Eine halbe Stunde nach der Landung bei Dubrovnik

Dieses Geheimflugzeug war schon sein Geld wert, fand die zur Vampirin und Hexe gewordene Unternehmerin Eleni Papadakis, die von den Dienern der schlafenden Göttin auch Nyctodora genannt wurde. Sie konnte damit bedenkenlos in der Welt herumfliegen, ohne sich an Luftraumgrenzen oder Überflugprotokolle halten zu müssen. Irgendwie war dieses Flugzeug so wie das unsichtbare Flugzeug der Comicfigur Wonderwoman, fand Eleni. Deshalb hatte sie schon überlegt, es Diana oder griechisch Artemis zu nennen. Doch dann war ihr ein besserer Name eingefallen: Nikephora, die den Sieg tragende. Ja, das war der richtige Name für ihre fliegende, für Radargeräte und Infrarotspürer unsichtbare Kommandostation.
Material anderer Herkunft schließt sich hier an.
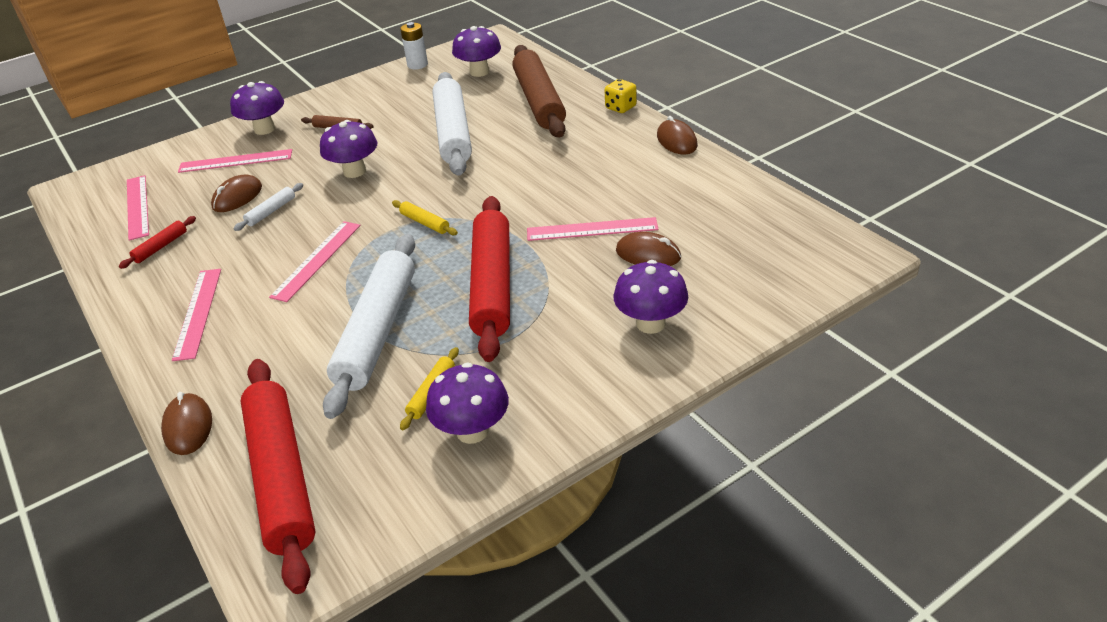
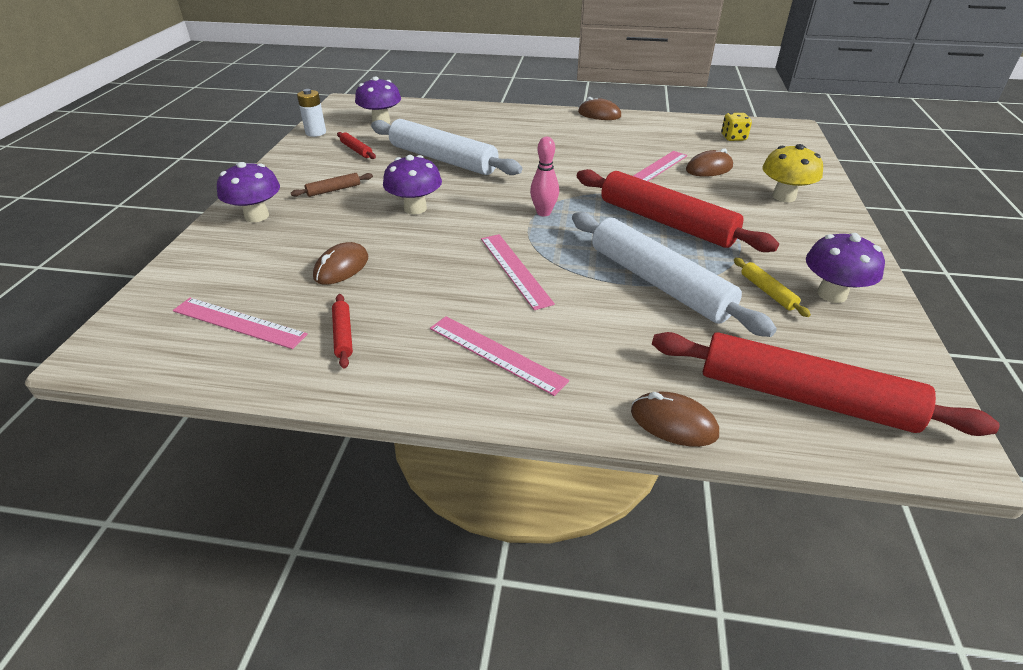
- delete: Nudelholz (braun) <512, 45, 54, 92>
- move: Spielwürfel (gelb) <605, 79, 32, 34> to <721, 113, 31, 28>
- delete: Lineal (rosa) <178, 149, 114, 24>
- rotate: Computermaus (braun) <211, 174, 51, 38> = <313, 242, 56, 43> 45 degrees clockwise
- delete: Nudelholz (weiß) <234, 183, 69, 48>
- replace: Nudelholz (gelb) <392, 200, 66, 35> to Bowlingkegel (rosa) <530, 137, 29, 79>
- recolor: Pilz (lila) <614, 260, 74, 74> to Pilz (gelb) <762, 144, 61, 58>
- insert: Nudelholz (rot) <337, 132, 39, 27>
"Nyctodora, unsere Erzfeindin ist mächtiger als uns lieb ist. Sie hat alle deine Kristallstaubbrüder vernichtet", hörte sie die Stimme ihrer Herrin im Kopf. Sie blickte verwundert umher. Dann fragte sie im Geist noch einmal, ob wirklich alle gestorben waren.

"Ich konnte nur zwei wieder zurückholen. Die andren sind durch einen ganz gemeinen Schwingungszauber zerstört worden. Diese Höllenschlampe hat ihr ganzes Versteck auf einem Ton schwingen lassen, der mit dem Kristallstaub wechselwirkt. Meine Kämpfer sind alle erstarrt und dadurch noch schneller der Vernichtung verfallen. Meine Kräfte, sie zu finden und zu holen wurden von diesem verfluchten Berg geschluckt wie Wasser von einem halbverdursteten Elefanten."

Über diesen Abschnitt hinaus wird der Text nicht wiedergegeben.